Mainnet deployment before approval
Deploying the app on Mainnet with the 'app-specific' keys option before global keys approval results in two key/wallet address changes for users. The first change occurs during the transition from Testnet to Mainnet deployment using app-specific keys. The second change happens after the request is approved, shifting the app's keyspace from 'app-specific' to 'global keys'.
Global Keys Limitations
The 'Global Keys' option is exclusive to apps configured for 'Mainnet' usage. These apps are integrated with Arcana product using the 'Mainnet' Client ID and deployed on the Mainnet. Here are some limitations related to the use of global keys:
Switching Keyspace
Initially, apps can be registered and configured to use app-specific keys (default). These apps can integrate with Arcana Auth using the assigned Client ID for the 'Testnet' configuration profile and deploy on Testnet.
When apps are ready for Mainnet deployment, developers can create a Mainnet configuration profile and choose the global keys option. It is advisable to wait for the global keys request update before deploying the app on Mainnet. This ensures that users will only experience a single change in keys/wallet addresses from Testnet to Mainnet.
Please note that once an app deployed on Mainnet switches to the 'Global Keys' option, reverting back may have side effects. When switching back, the authenticated user's keys/wallet address will change to a different one.
Custom Wallet UI
If a developer selects the custom wallet UI feature during app registration, the app can only utilize app-specific keys. The global keys option is not available for apps using the custom wallet UI due to security concerns.
This implies that users of Web3 apps configured with the custom wallet UI will have distinct wallet addresses, even if they use the same authentication provider to log in to another app integrated with the Arcana Auth product within the Arcana ecosystem.
The reason for this restriction is to reduce a potential security vulnerability. See the security section below for details.
Security
While Arcana follows a stringent validation process to enable global keys for apps, the usage of 'global keys' introduces a potential security vulnerability for the users of such apps.

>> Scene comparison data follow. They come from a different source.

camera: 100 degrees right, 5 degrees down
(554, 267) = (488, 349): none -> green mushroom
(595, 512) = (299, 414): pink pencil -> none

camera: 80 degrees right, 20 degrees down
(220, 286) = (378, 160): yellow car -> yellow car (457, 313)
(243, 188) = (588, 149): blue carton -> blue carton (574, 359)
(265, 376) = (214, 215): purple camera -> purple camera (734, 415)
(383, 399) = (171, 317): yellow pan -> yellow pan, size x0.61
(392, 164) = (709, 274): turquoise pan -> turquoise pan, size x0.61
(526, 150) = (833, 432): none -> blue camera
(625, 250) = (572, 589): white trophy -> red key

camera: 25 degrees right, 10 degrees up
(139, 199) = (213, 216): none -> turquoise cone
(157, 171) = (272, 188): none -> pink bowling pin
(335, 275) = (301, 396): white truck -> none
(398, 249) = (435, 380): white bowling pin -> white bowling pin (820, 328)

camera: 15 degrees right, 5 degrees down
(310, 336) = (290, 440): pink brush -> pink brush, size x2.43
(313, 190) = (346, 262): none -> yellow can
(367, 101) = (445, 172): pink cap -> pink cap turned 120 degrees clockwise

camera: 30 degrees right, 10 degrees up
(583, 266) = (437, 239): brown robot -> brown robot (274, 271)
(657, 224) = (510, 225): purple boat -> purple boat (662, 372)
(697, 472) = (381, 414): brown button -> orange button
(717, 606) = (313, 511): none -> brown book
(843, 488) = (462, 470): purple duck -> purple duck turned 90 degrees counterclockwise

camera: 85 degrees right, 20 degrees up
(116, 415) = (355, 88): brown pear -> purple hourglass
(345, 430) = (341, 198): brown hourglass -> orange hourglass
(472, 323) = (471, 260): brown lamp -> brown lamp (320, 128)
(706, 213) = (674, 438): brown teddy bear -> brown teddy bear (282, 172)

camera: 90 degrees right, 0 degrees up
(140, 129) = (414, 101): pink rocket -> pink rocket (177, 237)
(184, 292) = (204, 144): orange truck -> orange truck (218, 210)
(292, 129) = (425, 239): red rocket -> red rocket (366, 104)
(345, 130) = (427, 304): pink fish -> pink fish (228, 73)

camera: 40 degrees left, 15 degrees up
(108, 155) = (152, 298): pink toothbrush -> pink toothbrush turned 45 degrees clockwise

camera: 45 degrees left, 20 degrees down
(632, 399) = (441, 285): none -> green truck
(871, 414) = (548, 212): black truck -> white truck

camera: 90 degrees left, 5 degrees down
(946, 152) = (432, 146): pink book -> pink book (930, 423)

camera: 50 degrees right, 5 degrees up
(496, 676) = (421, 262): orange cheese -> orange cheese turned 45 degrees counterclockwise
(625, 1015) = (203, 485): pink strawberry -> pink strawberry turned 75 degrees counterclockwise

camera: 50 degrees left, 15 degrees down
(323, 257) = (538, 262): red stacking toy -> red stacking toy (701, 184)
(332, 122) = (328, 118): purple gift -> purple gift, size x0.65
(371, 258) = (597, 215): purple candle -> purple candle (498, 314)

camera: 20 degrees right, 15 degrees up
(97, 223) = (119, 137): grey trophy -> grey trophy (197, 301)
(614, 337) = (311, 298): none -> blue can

This vulnerability is a trade-off for the convenience offered by global keys. Global keys allow users to have the same wallet address for the same onboarding provider across all apps integrated with the Arcana Auth product. This unified wallet address allows users to seamlessly utilize digital assets across various apps. However, if one of these apps becomes malicious, the user's key is no longer confined to that particular app, granting unauthorized access to the user's information across all apps using 'global keys'.